Seabiscuit’s jockey, Red Pollard, said it best, telling famed turf writer David Alexander: “It may have seemed that [Kayak could have passed Seabiscuit], but you have to ride Seabiscuit to know him. No horse is ever going to pass him, once he gets to the top and the wire is in sight. He’s just too game. A horse racing alongside him just makes him run all the harder.” Many others, including most of the jockeys and prominent reporters from the San Francisco Chronicle, Daily Racing Form, Los Angeles Examiner and other major publications, agreed.
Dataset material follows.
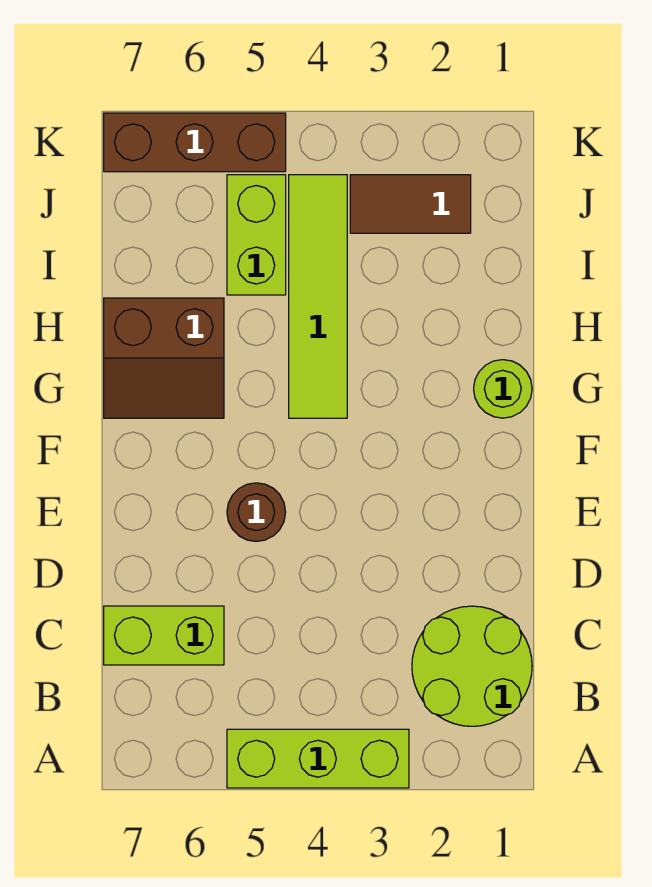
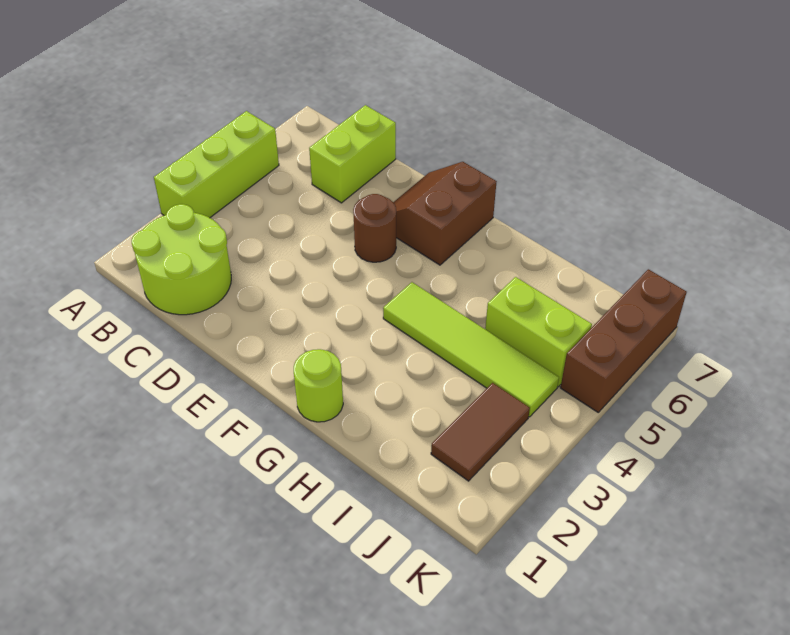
brown slope G6:H7 level 1 top H -> brown slope E6:F7 level 1 top F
Alexander, who wrote for the Daily Racing Form and the Morning Telegraph and had covered both horses more closely than any other journalist, wrote: “Had [Kayak] ever got to Seabiscuit’s saddle girth, Seabiscuit would have come on again and won anyway.”
Woolf, who had ridden both horses, laughed at the speculation. “If Kayak had charged at him ... [Seabiscuit] would have bounded away,” he told announcer-writer Clem McCarthy. “That fellow never saw the day when he could take the champ.”
Even Buddy Haas conceded this point, telling his sister-in-law, Dorothy Shull, that Kayak had more to give at the finish, but “if challenged ... Seabiscuit probably would have had more kick.”
To speculate about Kayak is to miss what is by far the most important fact about the race: By any measure, Seabiscuit delivered an astounding performance, running a vastly better race than Kayak or any other horse. He helped set an excruciatingly fast pace for a distance race; the split time for six furlongs was as fast as, or faster than, the winning time for five of the 10 previous runnings of the era’s premiere sprint, the Toboggan.
The pace would have left an ordinary horse staggering, but Seabiscuit came down the stretch full of run. Carrying more weight than any other horse, he scorched the final quarter and clocked the second-fastest 10 furlongs in U.S. racing history.
Kayak was a grand racehorse, but he wasn’t robbed of the 1940 Santa Anita Handicap. He lost because, on that day and every other, he was no Seabiscuit.